Pesan Satgas Corona: Aktivitas Pilkada Silakan, Asal Tak Timbulkan Kerumunan

Tim detikcom - detikNews
Selasa, 22 Sep 2020 17:08 WIB
Jari tinta coblos. Ari Saputra/Ilustrasi/detikcom
Foto: Ilustrasi pilkada (Ari Saputra)
Jakarta -

Satgas Penanganan COVID-19 mempersilakan para pihak untuk melaksanakan aktivitas politik terkait Pilkada 2020. Namun, Satgas COVID-19 berpesan agar tidak menggelar aktivitas politik yang menimbulkan kerumunan.

"Penjaminan pelaksanaan protokol kesehatan selama pilkada ini telah ditetapkan melalui PKPU Nomor 6 dan 10 tahun 2020, di mana keterlibatan, baik pelaksana langsung, seperti KPU dan badan pengawasnya seperti Bawaslu, serta perizinan satgas dan dinas kesehatan setempat, serta pengawasan dari bantuan tenaga ketahanan dan keamanan ini dilakukan dengan ketat," kata Juru Bicara Satgas Penanganan COVID-19 dalam jumpa pers yang disiarkan di kanal YouTube Setpres, Selasa (22/9/2020).

"Kami tidak bisa mentolerir terjadinya aktivitas politik yang menimbulkan kerumunan dan berpotensi peningkatan penularan," imbuhnya.

Wiku mengingatkan bahwa semua pihak harus ikut berupaya membebaskan Indonesia dari pandemi virus Corona. Karena itu, sebut dia, setiap kegiatan yang menimbulkan kerumunan dan berpotensi menularkan Corona harus dihindari.

"Kami semuanya harus betul-betul menjaga keselamatan bangsa ini dari COVID. Aktivitas politik dalam pilkada silakan dilakukan selama tidak menimbulkan kerumunan dan potensi penularan. Setiap kematian, setiap korban, adalah hal yang harus kita hindari, apapun kegiatannya," terang Wiku.

Diberitakan sebelumnya, sekjen-sekjen partai politik ikut rapat koordinasi persiapan Pilkada 2020 bersama Menko Polhukam Mahfud Md. Mahfud pun berpesan agar pimpinan parpol ikut membantu penerapan disiplin protokol kesehatan untuk mencegah penyebaran Corona dalam pelaksanaan pilkada.

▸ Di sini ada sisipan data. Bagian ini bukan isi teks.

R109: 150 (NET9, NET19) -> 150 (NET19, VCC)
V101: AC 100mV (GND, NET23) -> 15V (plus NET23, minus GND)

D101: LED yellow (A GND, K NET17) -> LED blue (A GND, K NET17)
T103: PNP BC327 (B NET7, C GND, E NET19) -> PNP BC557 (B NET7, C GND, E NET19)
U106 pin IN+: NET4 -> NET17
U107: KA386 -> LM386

"Partai politik mempunyai peran besar, sekjen maupun wakil sekjen partai politik itu mempunyai pengaruh besar bersuara dan bertanda tangan yang mengarahkan para pengurusnya, baik daerah itu sangat akan didengarkan. Itulah sebabnya pada hari ini kita bertemu," kata Mahfud dalam rapat yang disiarkan dalam akun YouTube Kemenko Polhukam, Selasa (22/9).